Oleh sebab itu, perlu kehati-hatian dalam menjalankan PSEL sekaligus memperhitungkan kelayakan bagi investor. Risiko ketiga ialah kemampuan pemerintah daerah (pemda) mengangkut ataupun menjamin pasokan sampah. Fabby lalu menekankan, rata-rata pengumpulan sampah oleh pemda baru mencapai 35 persen.
"Artinya memang 65 persennya belum di-collect karena keterbatasan kemampuan pemda untuk mengangkut sampah. Armadanya terbatas, orangnya terbatas dan ini terjadi karena anggaran sampahnya minim," ucap dia.
Di Jakarta, misalnya, satu truk pengangkut sampah menuju TPST Bantargebang, Bekasi, menelan biaya Rp 60.000-Rp 100.000 per ton. Bila dikalikan dengan 1.000 ton sampah per hari untuk PSEL, maka anggaran yang dibutuhkan pun sangat besar.
Di sisi lain, banyak pemda memiliki anggaran persampahan yang minim padahal idealnya mencapai 3–5 persen dari Anggaran Pendapatan Belanja Daerah (APBD).
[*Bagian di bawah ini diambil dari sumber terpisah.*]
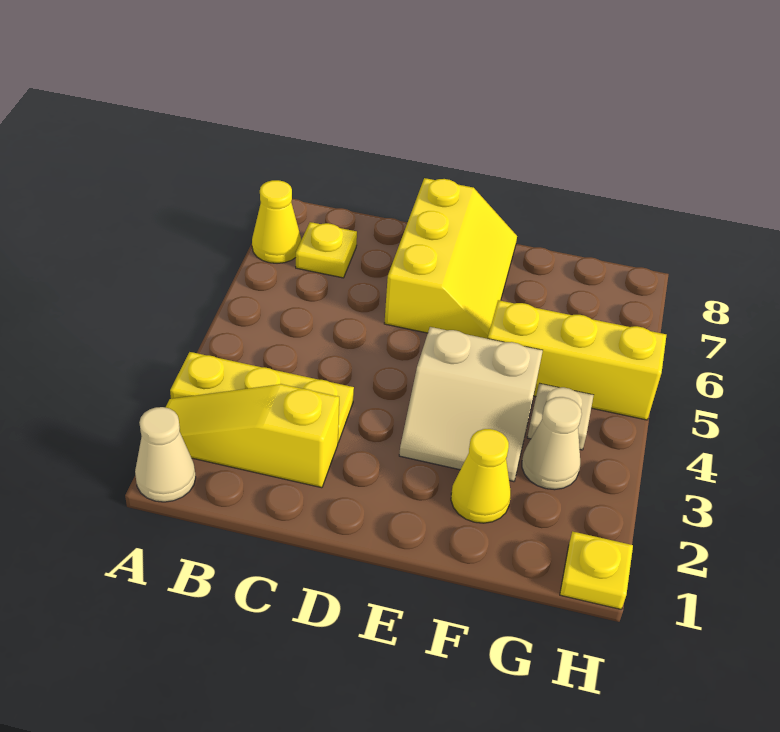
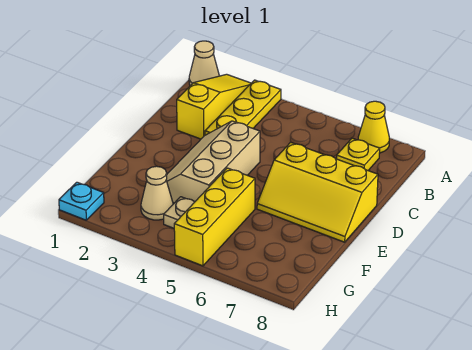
tan slope E3:F4 level 1 top 4 -> tan slope D3:F4 level 1 top 4
yellow cone F2 level 1 -> none
yellow plate H1 level 1 -> cyan plate H1 level 1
Baca juga: Ekspor Sampah Plastik Inggris ke Negara Berkembang Naik 84 Persen dalam Setahun
"APBD itu proses politik yang kita enggak bisa kendalikan. Nah, ini faktor saya bilang faktor yang sangat krusial untuk bikin proyek ini berhasil, tentunya yang harus melibatkan banyak pihak untuk menyelesaikan masalahnya," kata Fabby.
Diberitakan sebelumnya, Chief Investment Officer (CIO) Danantara, Pandu Sjahrir, menyebut satu proyek WTE membutuhkan biaya 150-200 juta dollar AS, setara Rp 2,5-Rp 3,3 triliun. Proyek ini digadang-gadang menjadi konversi limbah menjadi energi terbesar di dunia. Setidaknya, akan ada 10 proyek WTE yang dimulai pada akhir 2025.
Sementara itu, Member of Supervisory Board, Standard Chartered Indonesia, Adhi Sulistyo Wibowo, menyatakan WTE membutuhkan pembiayaan hijau berstandar global. Dia berpandangan, teknologi pengolahan sampah menjadi energi listrik (PSEL) ini berpotensi masuk dalam kategori investasi berbasis Environmental, Social, and Governance (ESG).
Syaratnya, memenuhi prinsip keberlanjutan dan transparansi pada setiap tahap pengembangannya.
“Dari perspektif perbankan internasional, minat terhadap proyek energi terbarukan di Indonesia terus meningkat, termasuk pada sektor WTE. Namun, keberhasilan pembiayaan sangat bergantung pada kejelasan kebijakan, stabilitas proyek, serta adanya jaminan kepastian pendapatan bagi investor,” ungkap Adhi.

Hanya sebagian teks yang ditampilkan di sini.